Mimpi (yang benar) dari para nabi, para wali, dan orang-orang shalih, bahkan kaum mukminin secara
umum, mengandung manfaat dan buah yang baik. Ini termasuk nikmat ALLAH kepada hamba-hamba-Nya,
kabar gembira bagi kaum mukminin, peringatan bagi orang-orang yang lalai, mengingatkan orang-orang
yang berpaling, dan penegakan hujjah bagi orang-orang yang menentang.
Seseorang yang bermimpi yang baik hendaknya memuji ALLAH dan memohon perealisasiannya. Ia
menceritakan mimpinya hanya kepada orang yang dicintainya dan mencintainya, sehingga orang itu turut
berbahagia dengan kebahagiaannya dan mendoakan agar mimpi tersebut menjadi kenyataan.
Ia tidak boleh menceritakan mimpinya kepada orang yang tidak menyukainya, agar orang yang tidak suka
tersebut tidak menakwilnya dengan penakwilan yang mencocoki hawa nafsunya, atau berupaya
menghilangkan kenikmatan tersebut karena hasad.

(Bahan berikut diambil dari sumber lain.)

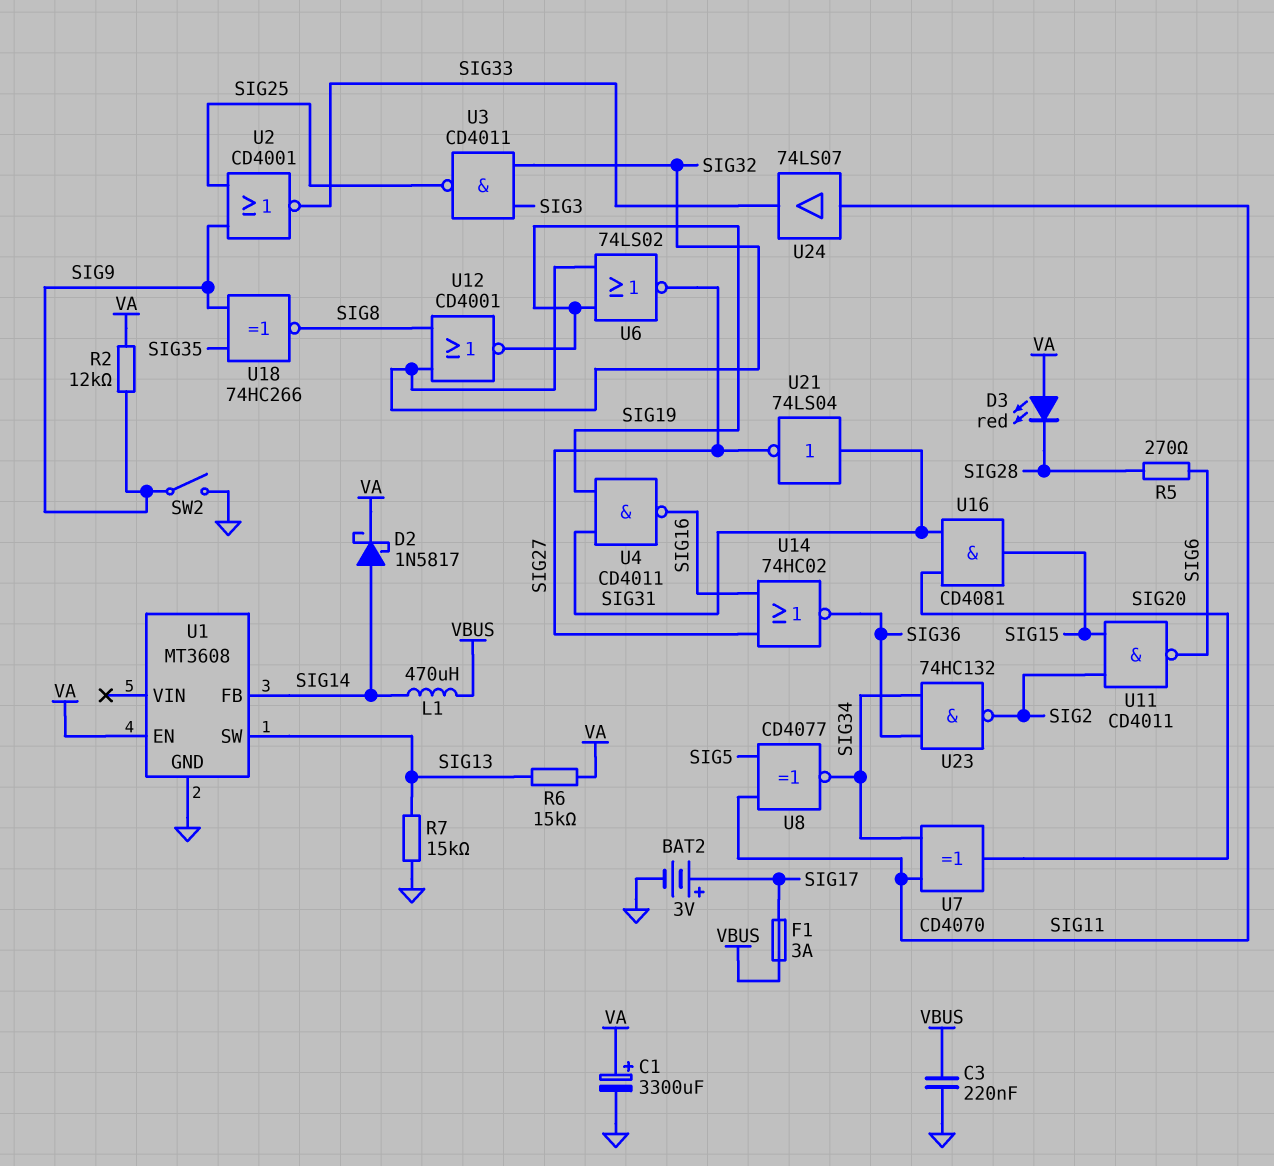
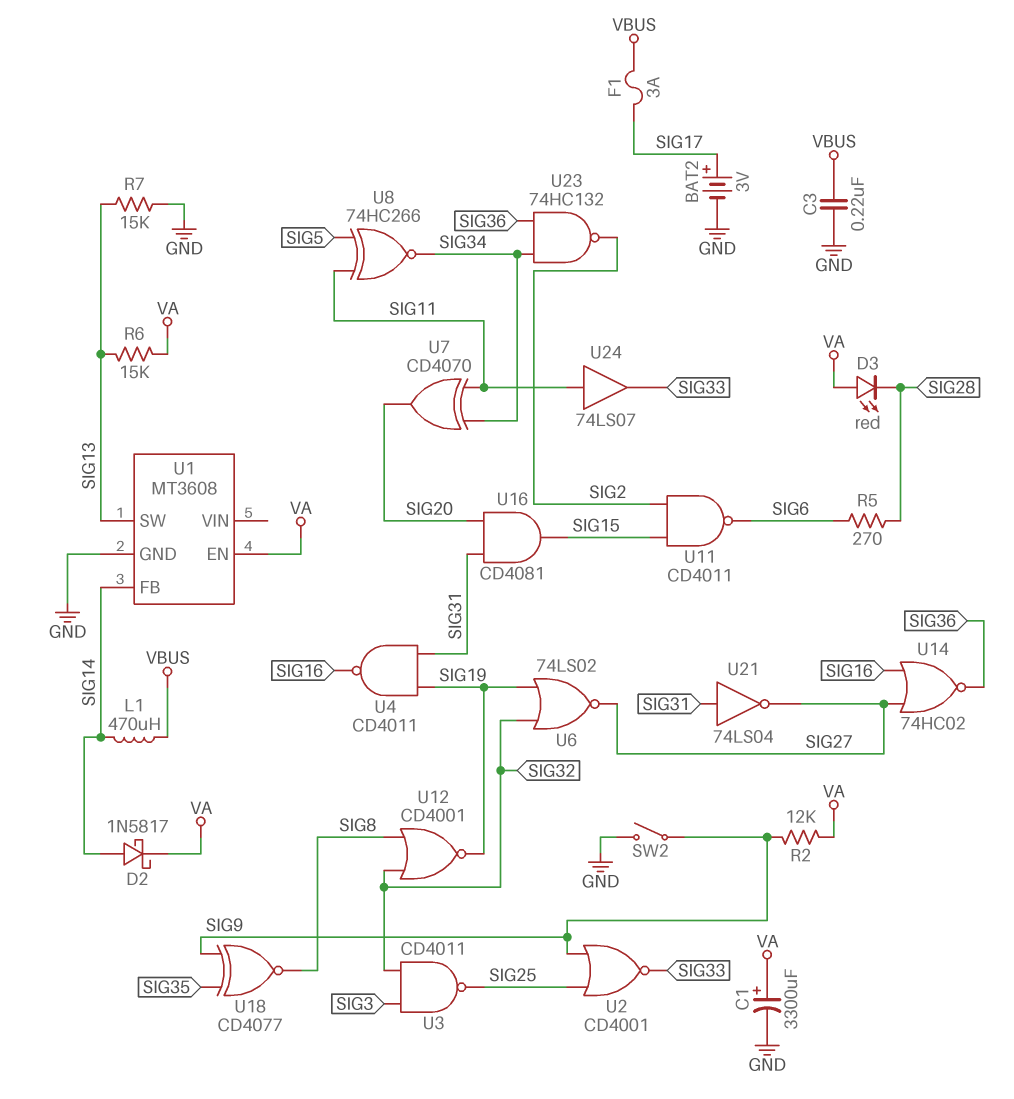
U8: XNOR CD4077 (in SIG5, in SIG11, out SIG34) -> XNOR 74HC266 (in SIG5, in SIG11, out SIG34)
U18: XNOR 74HC266 (in SIG9, in SIG35, out SIG8) -> XNOR CD4077 (in SIG9, in SIG35, out SIG8)

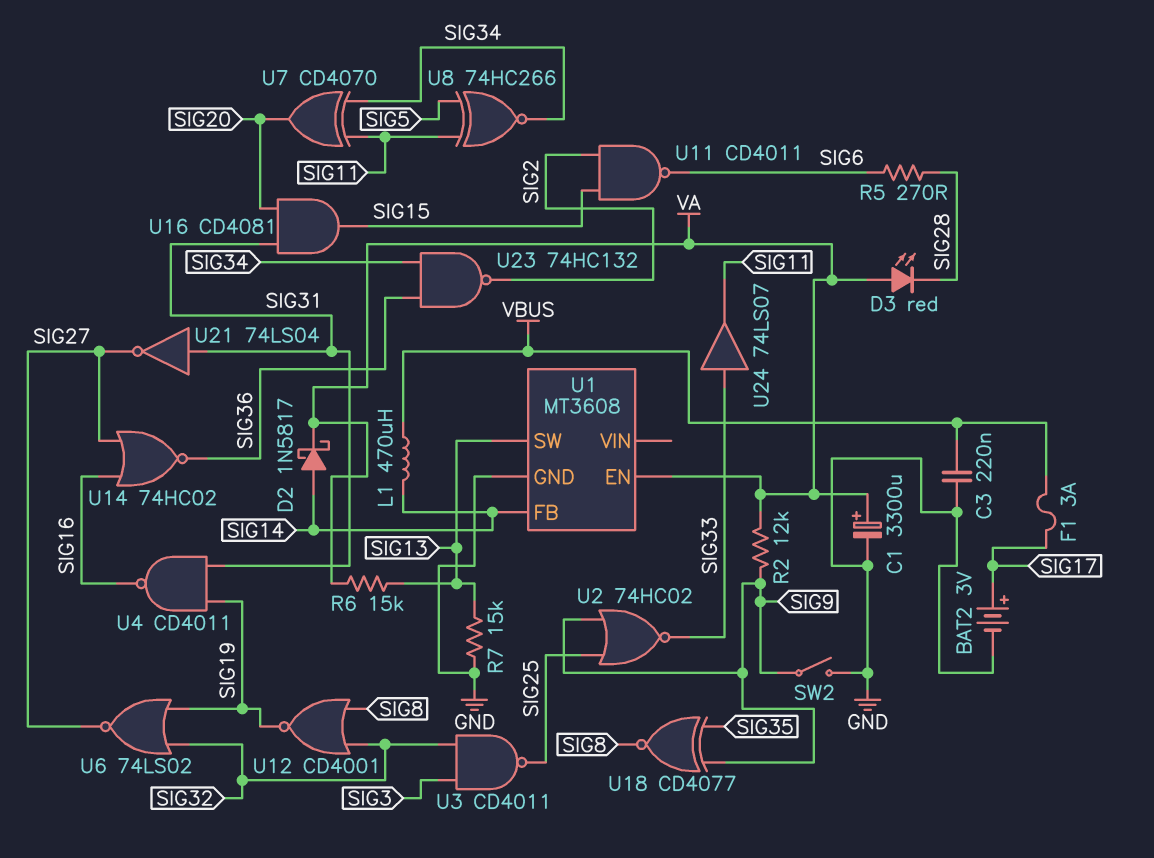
U2: NOR CD4001 (in SIG9, in SIG25, out SIG33) -> NOR 74HC02 (in SIG9, in SIG25, out SIG33)
U24: buffer 74LS07 (in SIG11, out SIG33) -> buffer 74LS07 (in SIG33, out SIG11)

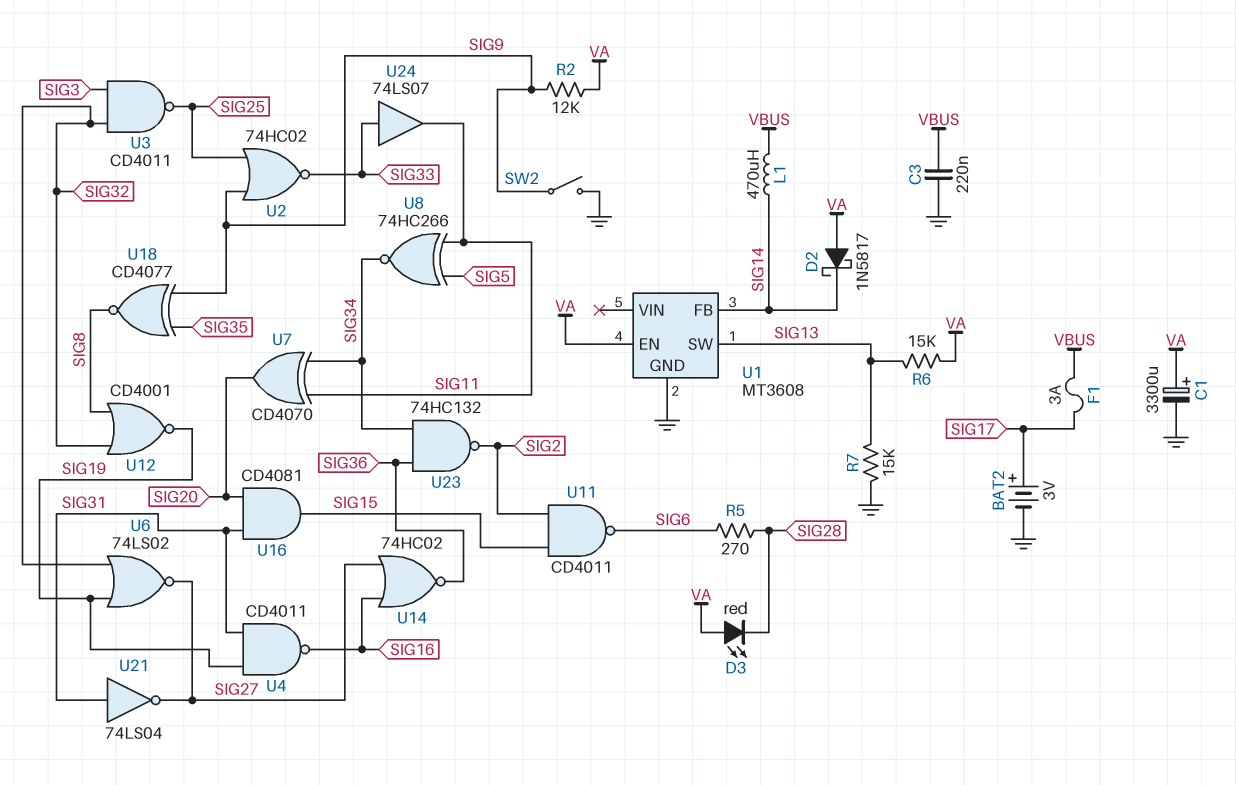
D2: schottky 1N5817 (A SIG14, K VA) -> schottky 1N5817 (A VA, K SIG14)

Terkadang mimpi yang benar dilihat oleh hamba sama dengan yang terjadi di alam nyata, sebagaimana
mimpi tentang adzan. Terkadang mimpi itu berupa permisalan yang kemudian ditakwil dengan hal-hal
yang bisa dinalar yang terjadi di alam nyata.
Contohnya seperti mimpi Nabi beberapa waktu sebelum terjadi perang Uhud.
Beliau bermimpi di pedang beliau ada rekahan/retak dan melihat seekor sapi betina disembelih.
Ternyata retak pada pedang beliau tersebut maksudnya adalah paman beliau, Hamzah bin Abdil
Muththalib, akan gugur sebagai syahid. Kabilah (kerabat/keluarga) seseorang kedudukannya seperti
pedangnya dalam pembelaan, dukungan dan pertolongan yang mereka berikan.
Adapun sapi betina yang disembelih maksudnya adalah beberapa sahabat beliau akan gugur sebagai
syuhada. Sapi betina memiliki banyak kebaikan, demikian pula keberadaan para sahabat. Mereka adalah
orang-orang yang berilmu, memberi manfaat bagi para hamba dan memiliki amal-amal saleh. (al-Minhaj)
Mimpi-mimpi yang dilihat ini berbeda-beda sesuai dengan perbedaan orang yang bermimpi, perbedaan
waktu, kebiasaan dan beragamnya keadaan.
(Bahjatu Qulubil Abrar hlm. 159, Majmu Fatawa wa Rasail Fadhilatusy Syaikh Ibnu Utsaimin).

Demikianlah sudut pandang Islam terhadap mimpi atau bunga tidur, semoga kita dapat menjadikannya
sebagai acuan ketika mengalami mimpi, baik itu mimpi buruk maupun mimpi yang baik.